Kashyap: Are there any case studies or success stories from your customers who have shared how AaDi has protected them? Given that it’s more of a bottom-line application aimed at reducing costs and improving productivity, has any feedback stood out since AaDi was implemented or scaled within their organizations?
Dwarika: We have already deployed AaDi at three different places. We generally always believe in starting small and then learning quickly and then expanding. These are in different sub-domains within finance and one in the intersection of finance and supply chain. Out of these three, two have gone to beyond POC phase, into more like MVPs, where we are trying to implement certain capabilities for the users to start using it on a day-to-day basis.

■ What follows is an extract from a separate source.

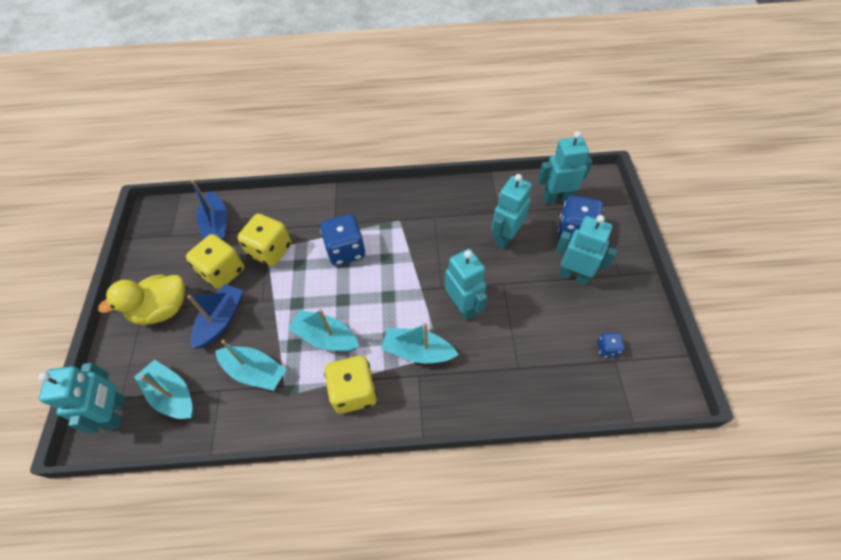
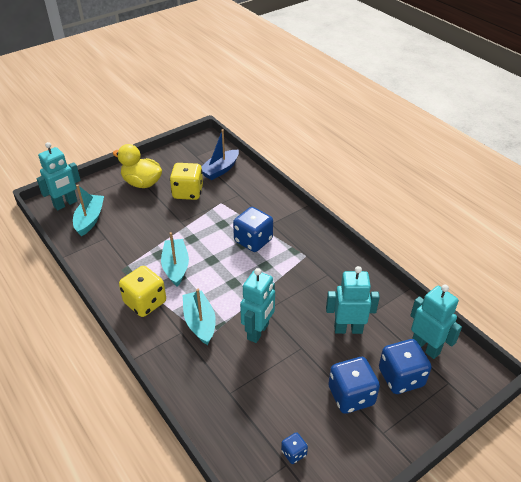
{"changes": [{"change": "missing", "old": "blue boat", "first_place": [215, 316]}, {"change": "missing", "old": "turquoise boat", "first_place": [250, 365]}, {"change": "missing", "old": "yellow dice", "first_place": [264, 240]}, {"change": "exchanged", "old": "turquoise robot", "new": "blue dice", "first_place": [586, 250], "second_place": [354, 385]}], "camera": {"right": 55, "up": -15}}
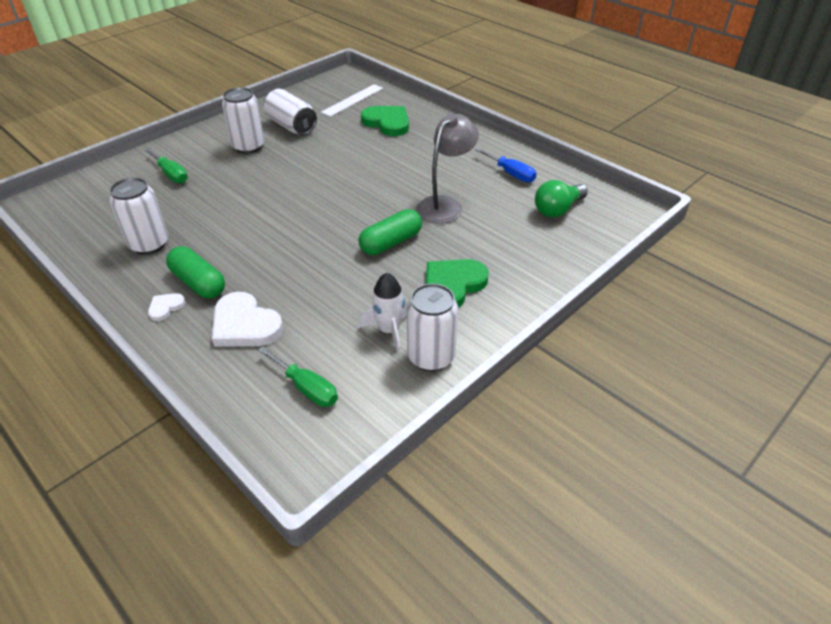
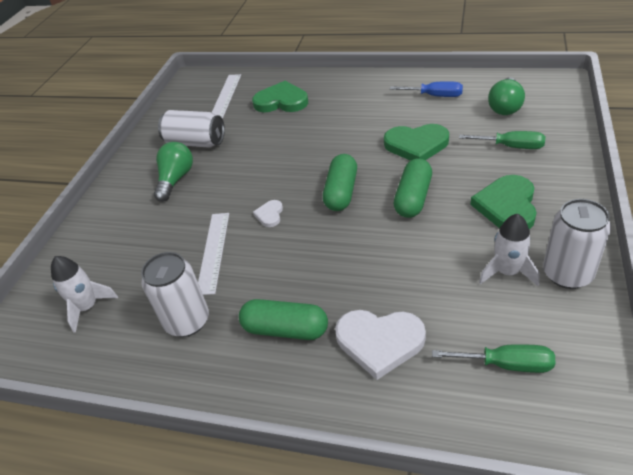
{"changes": [{"change": "relocated", "old": "green screwdriver", "first_place": [166, 165], "second_place": [502, 140]}, {"change": "relocated", "old": "white heart", "first_place": [166, 307], "second_place": [268, 213]}, {"change": "exchanged", "old": "white can", "new": "green light bulb", "first_place": [243, 120], "second_place": [173, 172]}, {"change": "exchanged", "old": "grey lamp", "new": "green heart", "first_place": [447, 168], "second_place": [416, 142]}, {"change": "appeared", "new": "white rocket", "second_place": [84, 294]}, {"change": "appeared", "new": "white ruler", "second_place": [213, 254]}, {"change": "appeared", "new": "green capsule", "second_place": [340, 182]}], "camera": {"right": -25, "up": 0}}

The key responses that we have got so far are: A, it is unlocking a lot of ad-hoc analysis which users could not have done without a technical user. So, their dream state is that if we invest enough time and money on building the solid data layer, we would deploy some tool like this, so that we don’t have to create a lot of dashboards. AaDi will sit on this data and then build the BI reports or the other decision intelligence on top of it automatically as much as possible. So the feedback we have got so far is that time to insight has become much faster. Instead of days, it has become hours. That is the biggest takeaway for us.
B, some of the insights that we are talking about, the users have never seen or they’ve never thought that will come. It is because of a lot of emergent properties that these insights are possible.
For example, AaDi can reveal new areas where they can optimize their cash flows, areas where they can identify specific classes within accounts payables or accounts receivables by performing clustering analysis. This is something users may not have considered doing manually. But with AaDi, they just tried to experiment with it, and it really worked and gave some really cool insights. I’ll not take names, but there is some really interesting stuff that is really exciting and we are investing heavily on AaDi. We have invested a lot of R&D budget on this so that we can make it a much better product each day.
Kashyap: On that note, thank you so much Dwarika for making the time. It was a lot of fun to learn about AaDi and all the very best for you.